From a decree dismissing his suit in equity brought against the appellees, the appellant has appealed. For convenience, the parties will be referred to as follows: the appellant as Busch, the appellees as the Midland and the trust company.
Without going into unnecessary detail, the facts are, in substance, these: Busch had some $-300,000 of uncollected and perhaps un-collectible past due .notes. An agent of the Midland solicited him to avail himself of the collection service of that company, stating that it had a new plan for making collections, which succeeded where all other methods failed; that the Midland refinanced debtors at a high rate of interest, and from interest collected from debtors and commissions collected from creditors it made a substantial profit; that under a contract which called for a payment of $1,000 by the creditor, the Midland would agree to pay him $6,000 at the end of a year, less what it had collected, provided the creditor listed with it for collection $75,000 in claims. Busch made written application for the contract, after having advised the agent what claims he intended to list for collection. The application was accepted. The contract was prepared by the Midland and delivered to Busch, who paid $1,000. The contract recited the payment of $1,000 “for one thousand Copyrighted Midland Service forms which client [Busch] agrees to use on debtors according to the instructions on the reverse hereof.” It continued:
“No Claim shall be under $2.00 and they shall aggregate at least $75,000.00.
“Guarantee. The Corporation will pay to the Client In Cash On Or Before twelve months from date of this contract, Six Thousand Dollars ($6,000.00), less the amount recovered through the use of this service.
“Protection of Client. • * * The Corporation also maintains a minimum ten per cent cumulative reserve fund with the Kansas City Title & Trust Company as trustees for the piupose of paying any claims arising out of this and similar contracts. * * * All obligations of the Corporation are stated herein. Only statements printed herein are recognized.”
Attached to the contract was the following certificate of the trust company:
“Trustee’s Certificate.
“In accordance with the agreement between the Midland Finance Corporation, and the undersigned, this Contract, No. 2343-, is registered in the owner’s name on the registration books kept for- that purpose at the office of the Kansas City Title and Trust Company in Kansas City, Missouri, and 10% of the above consideration has been placed in the cumulative reserve fund held by it as trustee, for the purpose of paying claims arising out of this and similar contracts.
“Kansas City Title & Trust Company,
“By A. Thurman Smith, Trust Officer.”
The instructions on the reverse side of the contract directed Busch (1) to fill in the information blanks and “carefully answer all questions that you can on each claim, and send to the Corporation”; (2) to mail to debtors the two letters which would be prepared for him by the Midland on his own letterheads, and to send the Midland “Service Notices,” properly filled out, on all claims not satisfactorily settled seven days after the mailing of letter No. 3; (3) to notify the Midland at once of any arrangements for settlement.
The following statements also appeared in the instructions:
“The Corporation will mail you an acknowledgment, which will be a duplicate copy of the Corporation’s record .of your claims, upon receipt of the Service Notices, which are to notify the Corporation to begin its part of the service, as per instructions thereon.
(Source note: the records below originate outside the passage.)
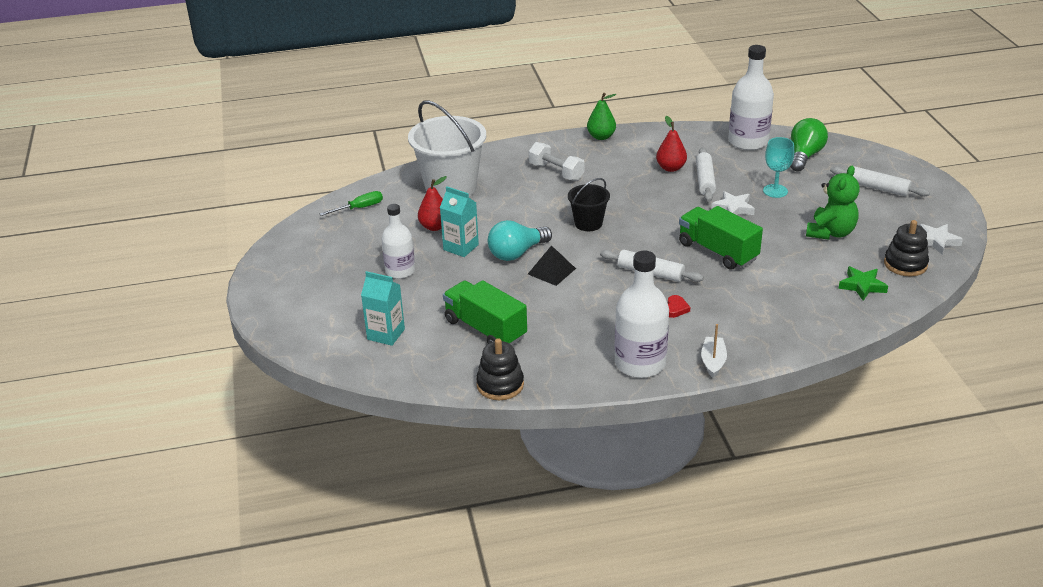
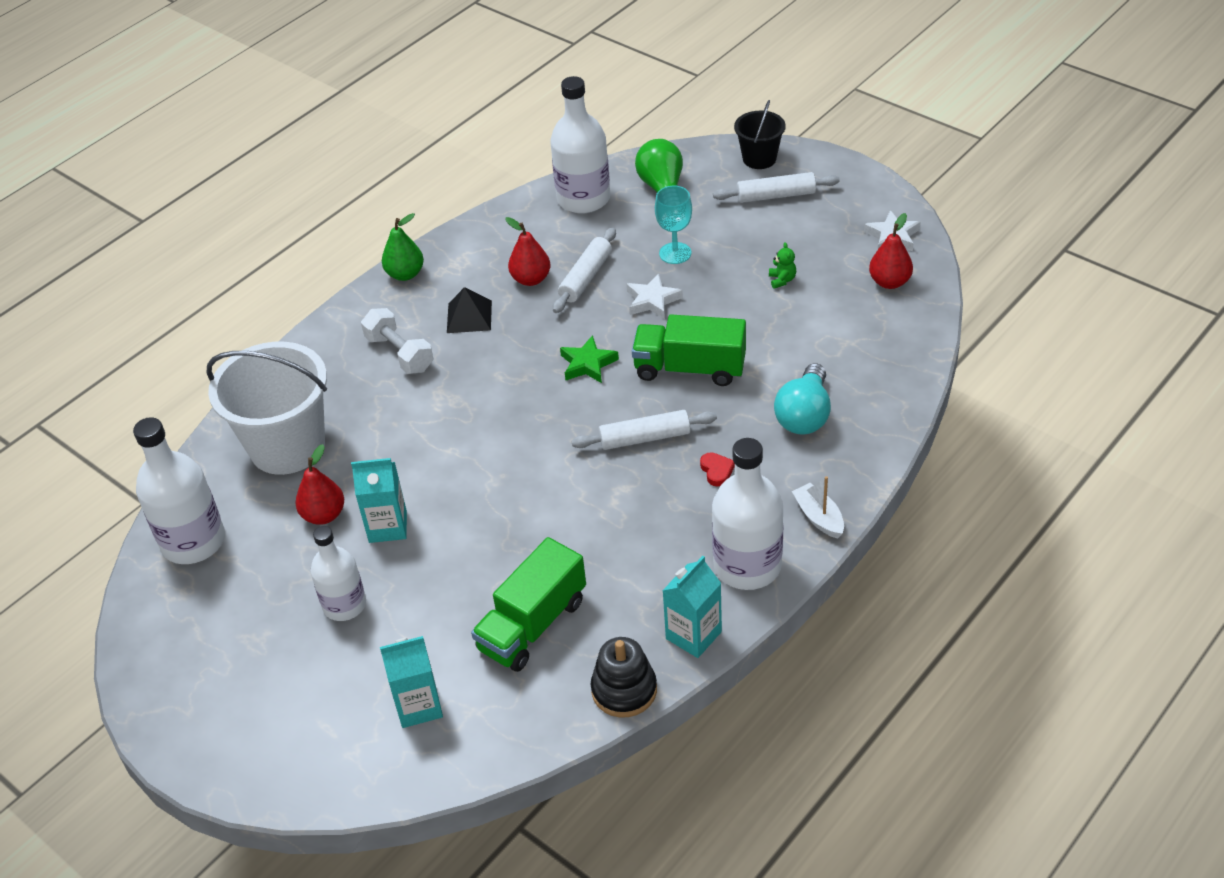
camera: 35 degrees left, 10 degrees up
(359, 208) = (193, 541): green screwdriver -> white bottle
(485, 329) = (532, 625): green truck -> green truck turned 60 degrees counterclockwise
(517, 253) = (465, 497): turquoise light bulb -> turquoise light bulb (804, 415)
(551, 271) = (531, 499): black pyramid -> black pyramid (469, 316)
(556, 172) = (400, 353): white dumbbell -> white dumbbell turned 45 degrees clockwise
(569, 380) = (693, 635): none -> turquoise carton
(588, 223) = (510, 408): black bucket -> black bucket (759, 159)
(705, 180) = (586, 277): white rolling pin -> white rolling pin turned 60 degrees clockwise
(830, 233) = (782, 280): green teddy bear -> green teddy bear, size x0.45
(862, 286) = (874, 333): green star -> green star (587, 364)
(905, 264) = (889, 282): black stacking toy -> red pear

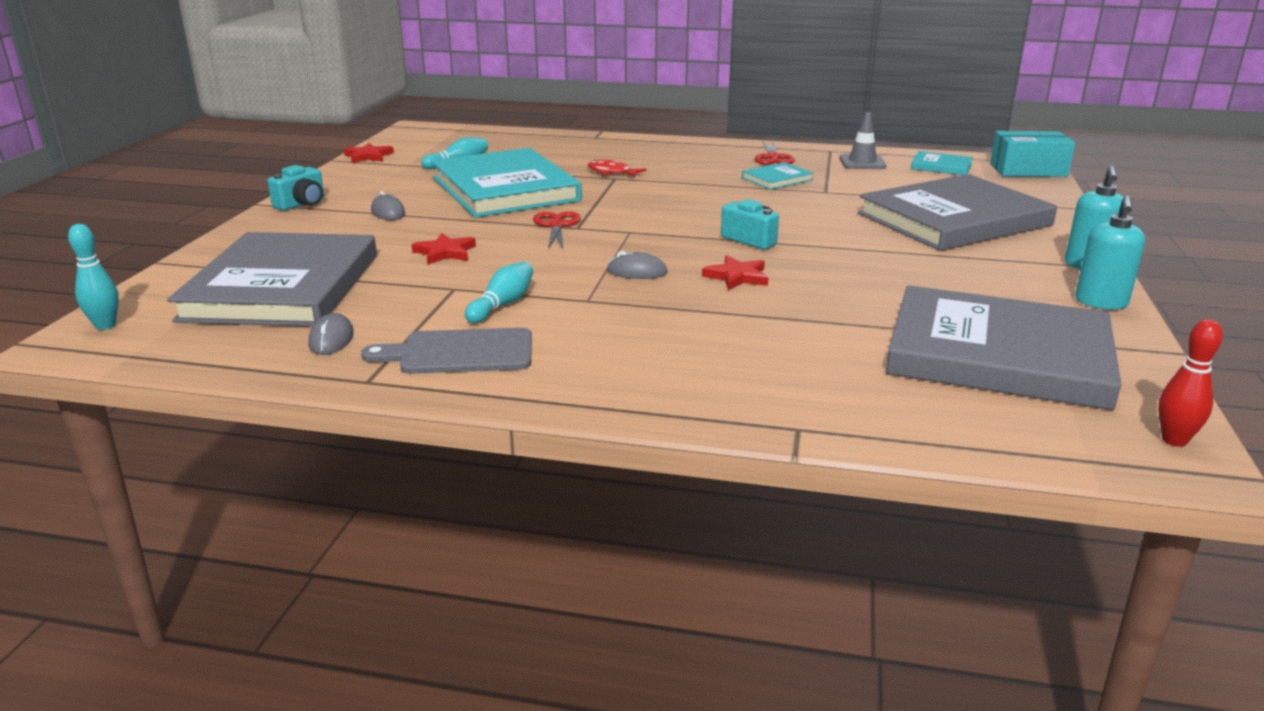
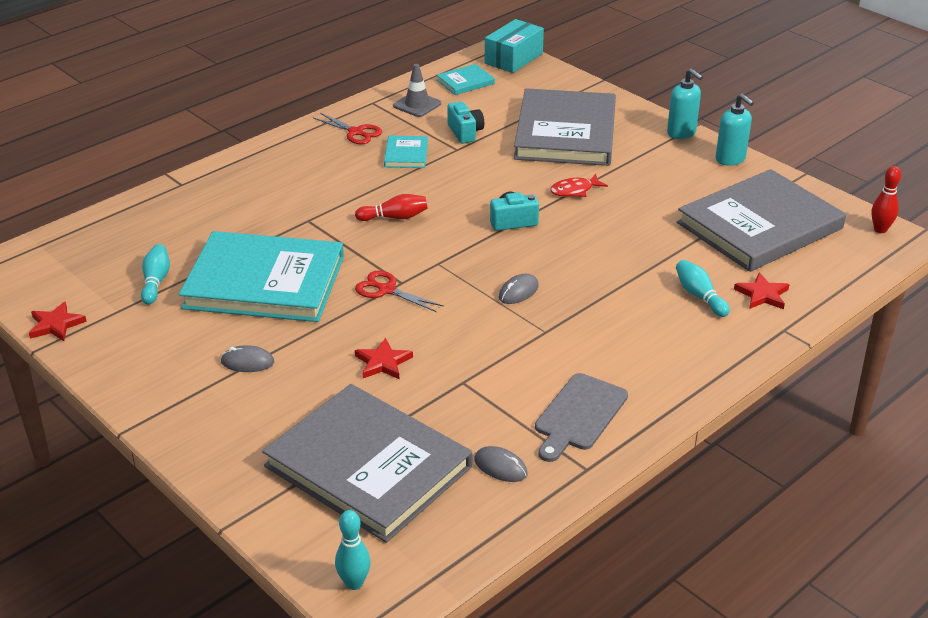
camera: 55 degrees left, 10 degrees up
(302, 204) = (159, 405): turquoise camera -> turquoise camera (465, 132)
(502, 305) = (516, 370): turquoise bowling pin -> turquoise bowling pin (699, 296)
(611, 172) = (292, 216): red fish -> red fish (574, 190)
(672, 200) = (394, 217): none -> red bowling pin
(737, 276) = (569, 256): red star -> red star (762, 294)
This acknowledgment should be carefully cheeked and any errors, in debtors’ names, addresses, and amounts due, which may appear thereon immediately be called to the attention of the corporation.
“The Corporation will begin its part of the service immediately upon receipt of the Service Notices, * • •
*861"Client is to have the additional, use of the Tracing Department of the Midland Finance Corporation on amount not to exceed twenty per cent of this Contract without additional charge.”
The information blanks and “Service Notices” were a part of the copyrighted blanks sent to Busch. lie mailed to the Midland fourteen information blanks covering fourteen claims aggregating $75,969.59 face value and consisting of promissory notes. One of these claims was based on notes signed by Roberts & Greene. In the information blank Busch referred to the address of these debtors as “City Ball Ground, Georgia. Roberts’ address unknown.” There was also another claim based upon notes signed by Marion C. and Elmer G. Robinson, “3269 Baldwin Street, Waterbury, Conn.” The Midland, after receipt of the information blanks, furnished Busch with two letters to be sent to each of the debtors except Roberts & Greene. Ho sent the letters as directed and wrote the Midland asking why there were no letters furnished for Roberts & Greene, lie was advised that, since Roberts’ address was unknown, that claim was referred to the “Tracer Department,” and if, at a later date, the Midland located the debtor, “the copyrighted Midland Service may be applied.” He was directed to list similar claims on forms inclosed. The letters mailed to the two Robinsons came back unopened, with the notation that they had removed, leaving no address. Busch notified the Midland on one of the “copyrighted” forms, the first paragraph of which read: “List of debtors whose address is unknown to he handled in Tracing Department only. Do not list for Midland Service.”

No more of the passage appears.